Brent Budget Consultation

Brent Council Cabinet will pass its budget recommendations tonight, including the controversial freeze in Council Tax. 

I have commented before that I think the whole process has been flawed this year.  It began much later in the year than has historically been the norm.  Many of the proposals seem to lack any overarching strategy, even going against the Council's general position in parking for example.  Most seem to be negative, cost driven proposals.  Indeed the only positive measure I can see is the proposals to reduce electricity use in street lighting.  Many of the proposals strike me as implausible in how far they might actually save money.  Some seem to be of dubious legality.  All these flaws seem to me to undermine the whole legitimacy of the budget consultation

The results of the consultation have a specific section (8) in the Cabinet Budget report.  The results strike me as distinctly limited for what was billed as a major exercise.
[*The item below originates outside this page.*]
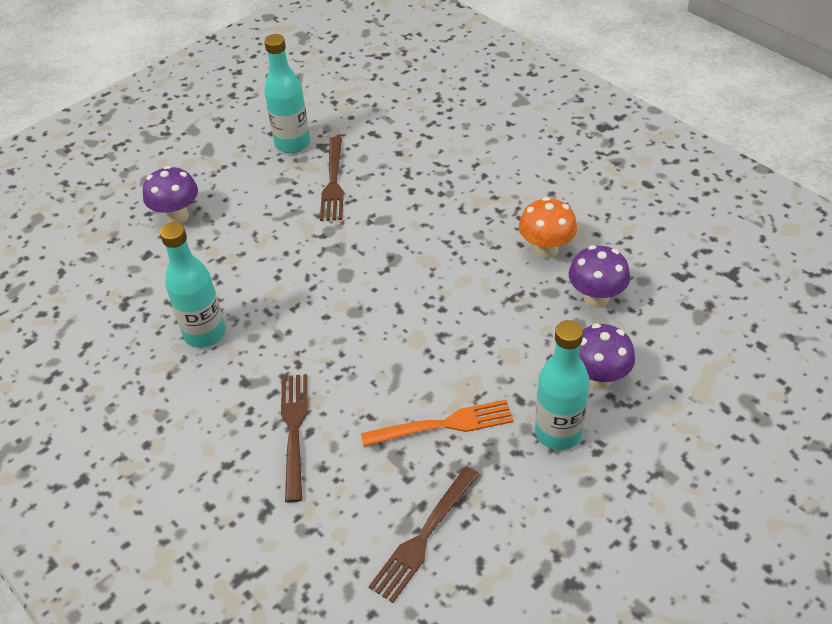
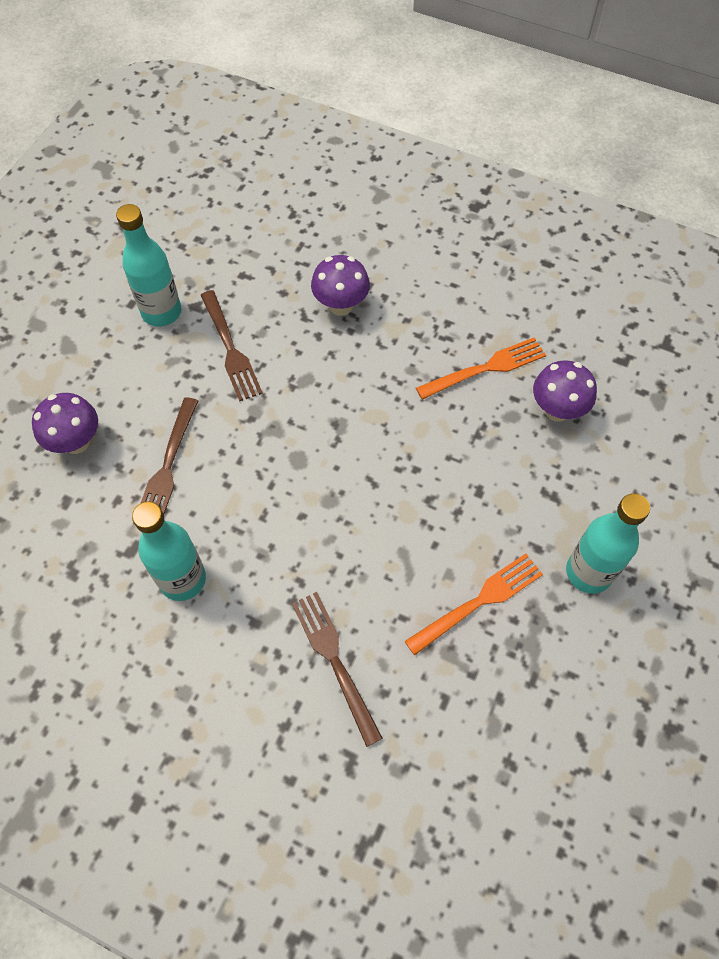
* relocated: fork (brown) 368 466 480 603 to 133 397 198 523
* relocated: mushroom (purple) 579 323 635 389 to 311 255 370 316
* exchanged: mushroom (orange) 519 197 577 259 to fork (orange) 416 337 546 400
The most substantial results are a Residents Attitude Survey   The RAS is an exercise that the Council undertakes periodically anyway.  There are 237 written responses specific to this budget.  There are also vague comments about "workshops" and Brent Connects.  It is not entirely clear how the feedback from these "workshops" are being fed back to members.  Most striking of all is a lack of data on the equality impacts, which has often been central to judicial reviews in recent years.

Compare that to the Libraries Transformation Project consultation of 2011, which covered only a small proportion of the total Council budget, and the current Budget consultation seems much smaller in scale.  The Libraries consultation had 1,517 questionnaire responses, as well as numerous other written responses.  The present budget consultation appears to have had only 237 submissions in total.  The full details are also in section eight of the original report.  It is surprising that a consultation on one part of the Budget should attract more attention than a consultation on the whole gamut of the Counjcil's activities.